If we extrapolate from that, and assume every rapper is telling the truth about their gang exploits, then we necessarily assume that the proportion of people who are NOT rappers, being affected by the same stuff, increases in proportion to the number of rappers, yes?

Now, knowing how many rappers are out there rapping about this stuff, we have to judge for ourselves whether we believe that many people are actually that strongly affected by gangland violence. even if we assume 2/10 people in high-crime areas are rappers (A figure I would imagine to be an unrealistically high proportion), then for every 2000 rappers, we assume that 8000 other people are experiencing the same **** on a daily basis.

When you total up how many rappers there are, add onto their numbers the number of non-rappers who live the same sorts of lifestyles outside of that musical interest and creative outlet, in my mind, you rapidly reach strospherically high numbers of people that rappers are claiming implicitly live this sort of life. Unrealistically high numbers.

For that reason, I simply don't believe that every rapper, or even a significant minority of rappers, whose subject matter contains gang or drug references, can possibly be telling the truth, because if we were to assume that that many people live lives directly comparable to hip-hop lyrics, we would also have to assume that the areas where these people live are nigh on uninhabitable, human wastelands ruled by mobs and guns. It'd be like trying to back up a statement that said there are places in the US where life is literally like living in some kind of strange mad-max scenario.

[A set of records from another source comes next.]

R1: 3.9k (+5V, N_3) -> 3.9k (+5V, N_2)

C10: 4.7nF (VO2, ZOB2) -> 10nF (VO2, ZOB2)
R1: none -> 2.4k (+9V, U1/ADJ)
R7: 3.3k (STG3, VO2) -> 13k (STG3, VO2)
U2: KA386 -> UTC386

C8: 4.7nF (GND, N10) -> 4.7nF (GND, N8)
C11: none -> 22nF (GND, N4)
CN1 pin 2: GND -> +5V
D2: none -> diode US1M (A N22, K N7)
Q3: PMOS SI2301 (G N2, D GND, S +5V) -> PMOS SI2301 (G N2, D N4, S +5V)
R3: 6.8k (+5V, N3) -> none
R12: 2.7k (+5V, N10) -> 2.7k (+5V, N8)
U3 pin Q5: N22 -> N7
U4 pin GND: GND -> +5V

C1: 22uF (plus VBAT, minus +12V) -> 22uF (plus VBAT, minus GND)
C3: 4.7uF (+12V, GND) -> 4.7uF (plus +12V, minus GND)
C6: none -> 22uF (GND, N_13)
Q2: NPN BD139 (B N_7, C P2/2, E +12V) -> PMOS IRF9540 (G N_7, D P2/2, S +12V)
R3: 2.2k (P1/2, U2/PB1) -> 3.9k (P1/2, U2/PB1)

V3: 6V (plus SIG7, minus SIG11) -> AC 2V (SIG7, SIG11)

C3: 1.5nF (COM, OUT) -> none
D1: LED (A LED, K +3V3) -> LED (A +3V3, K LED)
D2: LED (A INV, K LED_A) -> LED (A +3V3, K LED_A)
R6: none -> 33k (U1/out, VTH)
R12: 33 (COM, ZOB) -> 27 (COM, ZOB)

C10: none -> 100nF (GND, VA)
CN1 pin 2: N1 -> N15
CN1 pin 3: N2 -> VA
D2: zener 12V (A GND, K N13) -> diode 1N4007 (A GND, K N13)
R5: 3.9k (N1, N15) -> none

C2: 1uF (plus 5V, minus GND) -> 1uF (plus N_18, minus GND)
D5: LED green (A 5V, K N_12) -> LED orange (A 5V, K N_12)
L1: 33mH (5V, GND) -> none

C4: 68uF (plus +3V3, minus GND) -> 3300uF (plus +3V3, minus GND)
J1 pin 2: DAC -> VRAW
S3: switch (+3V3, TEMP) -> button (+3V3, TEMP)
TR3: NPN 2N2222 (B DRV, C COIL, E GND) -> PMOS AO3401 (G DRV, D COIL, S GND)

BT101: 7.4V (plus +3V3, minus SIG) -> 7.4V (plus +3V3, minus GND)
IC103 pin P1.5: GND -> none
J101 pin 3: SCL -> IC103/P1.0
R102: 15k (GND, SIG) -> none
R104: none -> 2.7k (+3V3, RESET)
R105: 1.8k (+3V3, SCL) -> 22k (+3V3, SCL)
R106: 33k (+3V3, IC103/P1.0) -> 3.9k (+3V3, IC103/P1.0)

Dude you have to be retarded to think all artists record music completely based off things that happened to them, and that goes for all genres. I believe most of the gangster rap is trying to capture a mindset or mentality of their area. A lot of these guys ARE from the hood, and even if there stories aren't exactly how they happened, it's the kinda stuff that happens where they grew up. Nobody listens to The Message by Nas and really thinks he started banging some chick who was cheating on her husband then killed her husband, took his money, and killed the girl too. Some of it is entirely fake, but so what? We base things largely on our perceived images of celebrities anyways even though we know they are probably false.

There's a lot of mainstream stuff that sounds good and that I can just casually listen to. But I like to listen to stuff I think sounds good AND impresses me with lyrics or delivery or whatever because I know how hard it is to put a full song together even though a lot of rock/metal/other genre fans don't recognize how hard it is.